THE GHOST OF SHARON TATE
by Greg Chandler
Karl sat on his bed, his favorite
paperbacks spread between his legs. Suicidal Hollywood, Vol. 1 & 2; Big Foot:
Living Legend?; Hippies Haight: Flower Children and the Occult; Subs on the Sea
Floor; and The Ghosts of Benedict Canyon. Their lurid covers and
sensationalistic stories, frail yellowed pages and mildewy odor helped take Karl's mind
off the day's incident.
He finished a chapter in Suicidal Hollywood
about the son of Eydie Gorme and Steve Lawrence, kicked off his ragged tennis shoes, and
tuned in Dr. Irene Greene, AM 1020 on his night stand radio. She was at the part in her
show where she repeats the evening's mantra again and again: "You can't love others
until you love yourself." Every night at least one psycho phoned in, usually with
tales of self-inflicted abuse. Karl squirmed when they described burning themselves with
cigarettes, cutting their faces and genitals with razor blades, or sticking their fingers
in a garbage disposal. Occasionally, Dr. Irene herself was the target of verbal abuse;
though usually by the end of the call, a testament to her talent, she had the caller
pacified. Karl took notes on her methods for dealing with violent people. Psychology
seemed easy coming from Dr. Irene, but for some reason he just wasn't getting it. On his
way home from school Karl used some of her soothing words and common sense on Ted Rochelle
and Ron Butler but they beat him up anyway.
The first caller was a forty-seven year old
mother of four. Like the typical caller, she seemed sane at first, then gradually became
unglued. "Irene, Ronald Reagan tried to rape me last night. Very few people know that
he owns illegal slot machines here in L.A. and I've lost close to a billion dollars in
them." Her voice grew shrill and high-pitched like a child's. "Miss Freddy was
on her way over to my house but her car got washed away in a flood. Miss Freddy was my
daddy's secretary, my daddy probably had over three thousand Miss Freddys, and she told
Ronald Reagan where I'm hiding." Dr.

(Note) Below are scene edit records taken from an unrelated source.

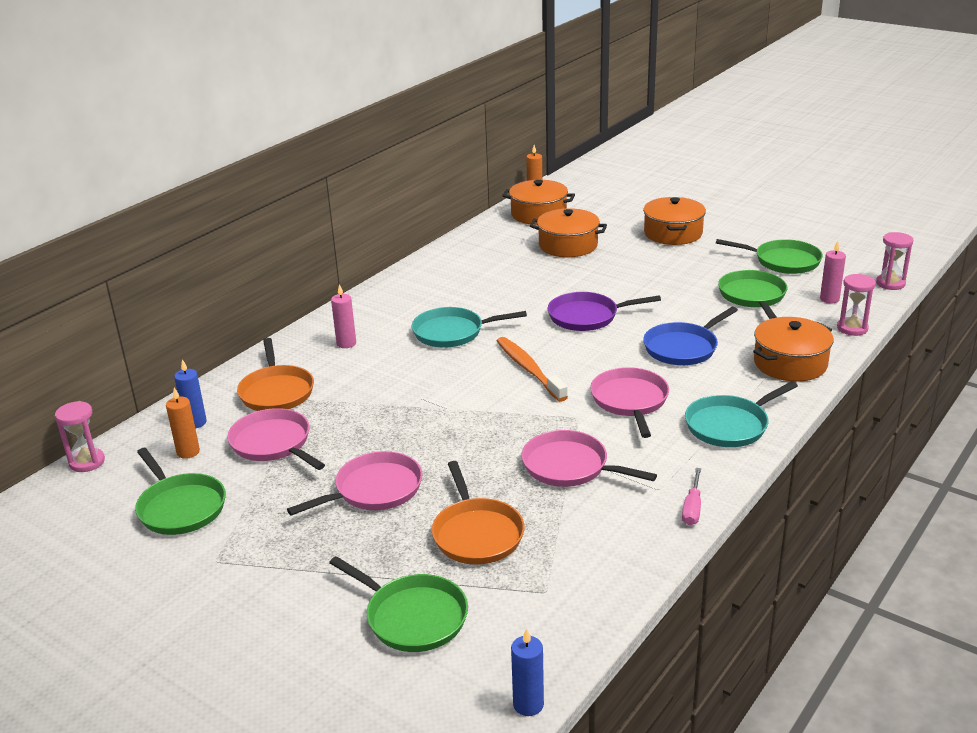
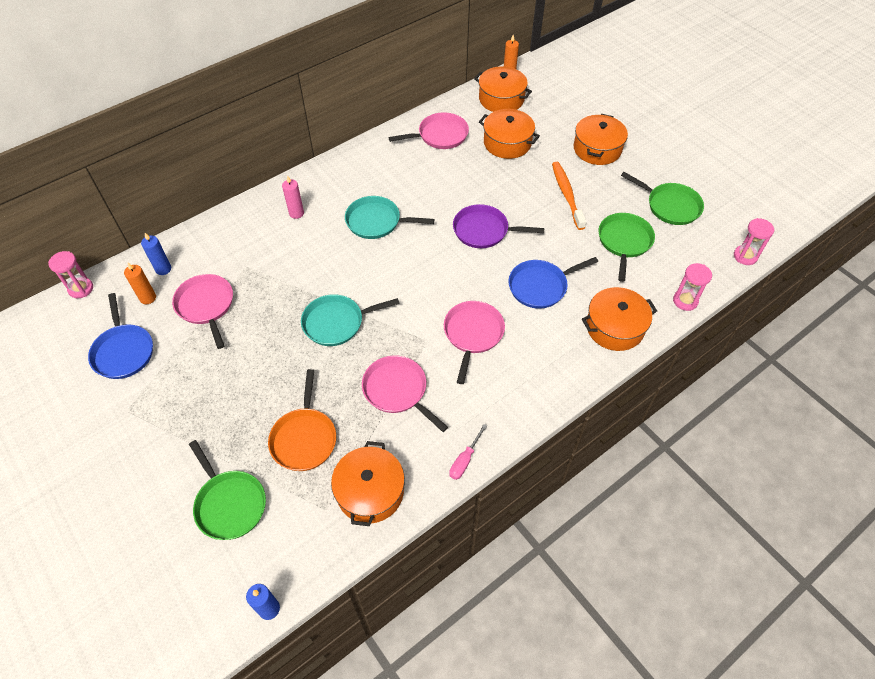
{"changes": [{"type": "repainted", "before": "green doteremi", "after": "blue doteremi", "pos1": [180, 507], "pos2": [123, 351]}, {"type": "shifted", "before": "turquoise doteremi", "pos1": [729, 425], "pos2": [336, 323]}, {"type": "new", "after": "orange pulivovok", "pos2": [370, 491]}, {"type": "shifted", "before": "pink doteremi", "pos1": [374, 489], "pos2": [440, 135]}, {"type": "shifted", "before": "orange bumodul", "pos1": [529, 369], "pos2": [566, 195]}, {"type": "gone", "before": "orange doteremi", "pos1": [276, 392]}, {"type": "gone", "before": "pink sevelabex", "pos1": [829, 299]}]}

Irene cut to a commercial.
Finally starting to relax after such an anxiety
filled day, Karl switched off the radio and went to get a glass of iced tea. From the
kitchen he watched his mother sleeping in her usual spot on the couch, the TV news
blaring. He stood there in a daze, twisting a curly lock of brown hair between his
fingers, and remembered his father would be home from work any minute. Fortunately, it
would only be for two days. Karl's dad was fire chief.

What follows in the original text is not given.